Once we become older and voting, we will be fighting for equity and sense. Change often takes the older generation dying out (literally and figuratively) since old people are usually fighting their "old" and gone battles and world views. Have hope! :)

P.s. For what it's worth, my parents are in their 50s and support at least the idea of shared parenting and mixed roles / responsibility. So, from my perspective, things are slowing changing
-1 #3 @ j - yes i believe that broad support for shared parenting is an illusionDr Darryl Jewett 2014-11-09 23:54
@ j - yes I believe that broad support for shared parenting is an illusion. and yes even my parents who are of average age into their eighties do not support shared parenting. They believe that the mother of my children deserve to have custody and excessive child support at the expense of my life and livelihood even though they never supported me at the same levels that they expect the mother of my children to be supported at. hypocrisy!!! and even if anyone does support shared parenting, it's mostly the legal, child support and domestic violence communities who stands to profit from all the litigation surrounding the shared parenting instead of an acrimonious divorce and child support. there is no legal solution to our dilemma. Plato more than 2,500 yrs ago wrote: responsible people don't need laws to be responsible and irresponsible people will always find ways to violate laws."
0 #2 Votes riggedKronk3 2014-11-06 17:39
Robert, look into the concept that the voting was rigged. If the majority of the people PRIOR to the election was one way, then different afterwards??? There are so many BILLIONS to be lost that these criminal judges and lawyers would stop at nothing to keep the status quo.
+1 #1 Yes, very sadjstiles 2014-11-06 15:36
Any exit polling on this? The demographics, especially gender and age, might be telling.
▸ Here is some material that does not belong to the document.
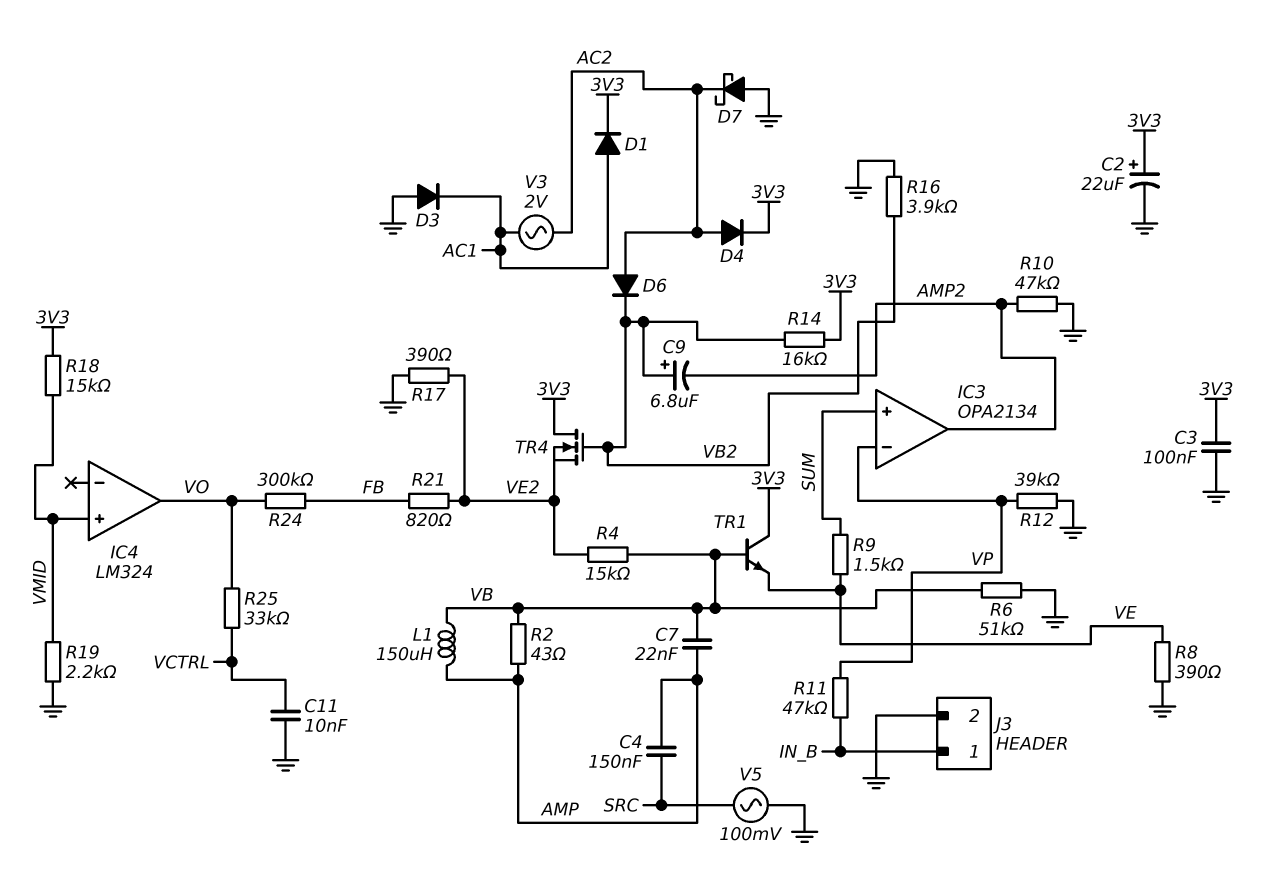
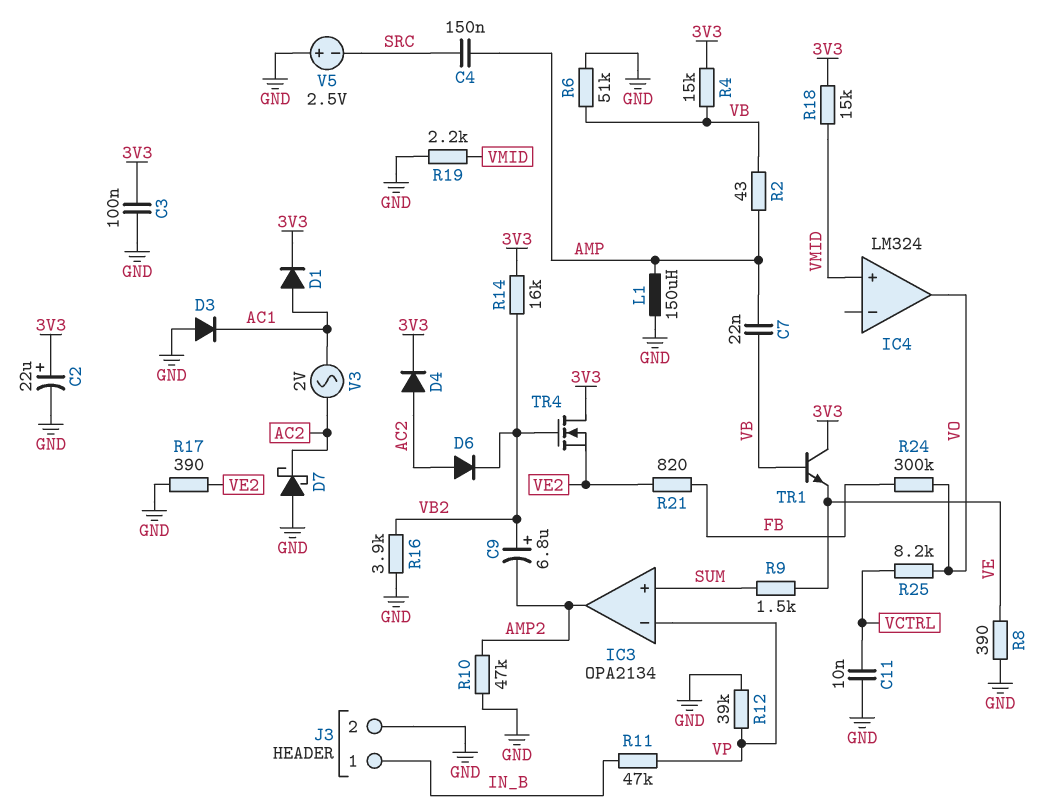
L1: 150uH (AMP, VB) -> 150uH (AMP, GND)
R4: 15k (VB, VE2) -> 15k (3V3, VB)
R25: 33k (VCTRL, VO) -> 8.2k (VCTRL, VO)
V5: AC 100mV (GND, SRC) -> 2.5V (plus GND, minus SRC)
I think this fight is far more difficult than many believe. I'm personally skeptical when I see mention of broad support for shared parenting. I just don't see it. In fact my own parents (in their 70s) get angry if I bring it up. As far as I can tell the idea of shared parenting garners much more hostility than support.

Most people just don't believe fathers have that type of role to play in their kids' lives. Dads are seen as providers and role players, not an equal parent with mom. Even most father's advocates, like NPO, press the traditional roles in marriage. This position juxtaposed with the idea of shared parenting post-separation never made sense to me.

I doubt money had anything to do with this. There's a deep societal canyon - traditionalism, gynocentrism, feminism, "ladies first" - that needs to be breached before fathers have a chance on this.